Now 34, Citron—whose personal fortune is estimated at more than $340 million—looks poised to strike it rich yet again. In 2001 he was among the first to dive into the uncharted waters of the voice-over-Internet phone business, putting up $70 million of his own money. Today his New Jersey-based company, Vonage, sits atop a sizzling $3 billion-per-year market.

At the moment, Vonage has more customers—about 350,000—than any other VOIP player. But given that his rivals include telecom and cable giants like AT&T, Comcast, and SBC, that lead would look tenuous without Citron's nimble footwork during the past 12 months.

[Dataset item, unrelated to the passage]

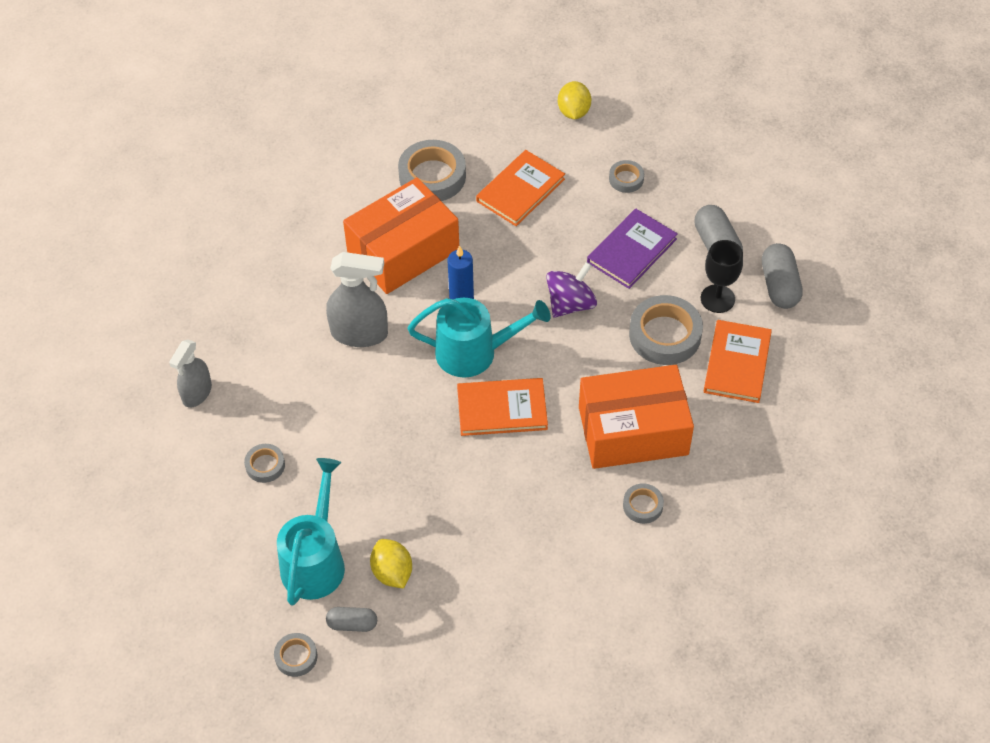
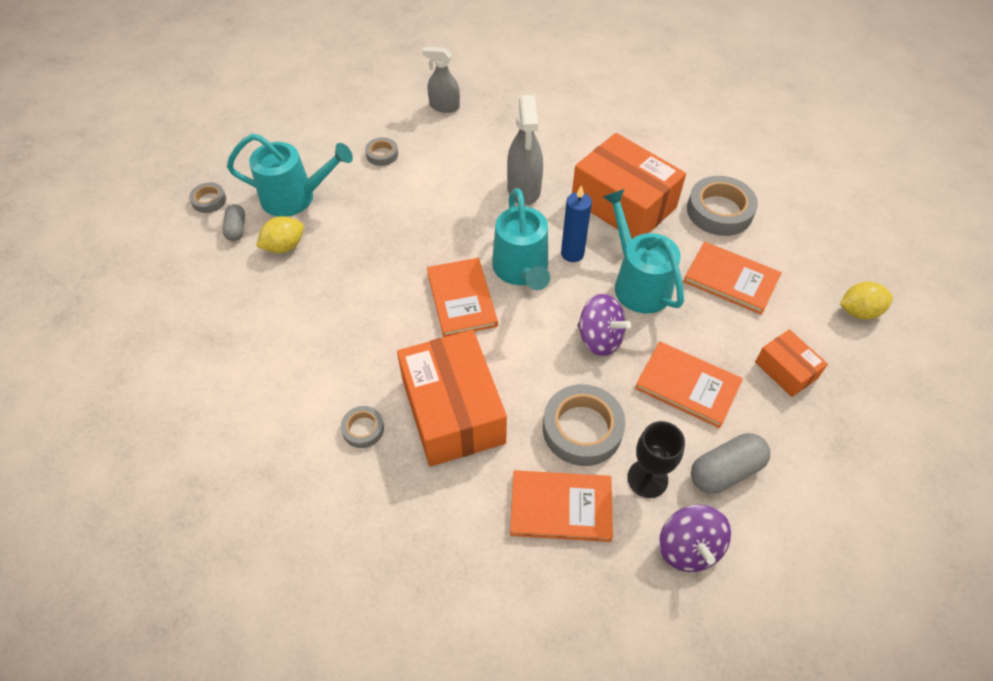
camera: 80 degrees right, 0 degrees up
(510, 261) = (637, 282): none -> turquoise watering can
(626, 179) = (786, 370): grey tape -> orange box
(631, 250) = (687, 385): purple book -> orange book
(779, 285) = (688, 548): grey capsule -> purple spinning top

To fund expansion, Citron took his pitch to top-tier venture firms like 3i and New Enterprise Associates, which handed him a combined $140 million, making Vonage the largest private equity investment of 2004. Citron also lobbied heavily for and won a ruling from the Federal Communications Commission that keeps VOIP services exempt from state regulations—laws that might have buried his company.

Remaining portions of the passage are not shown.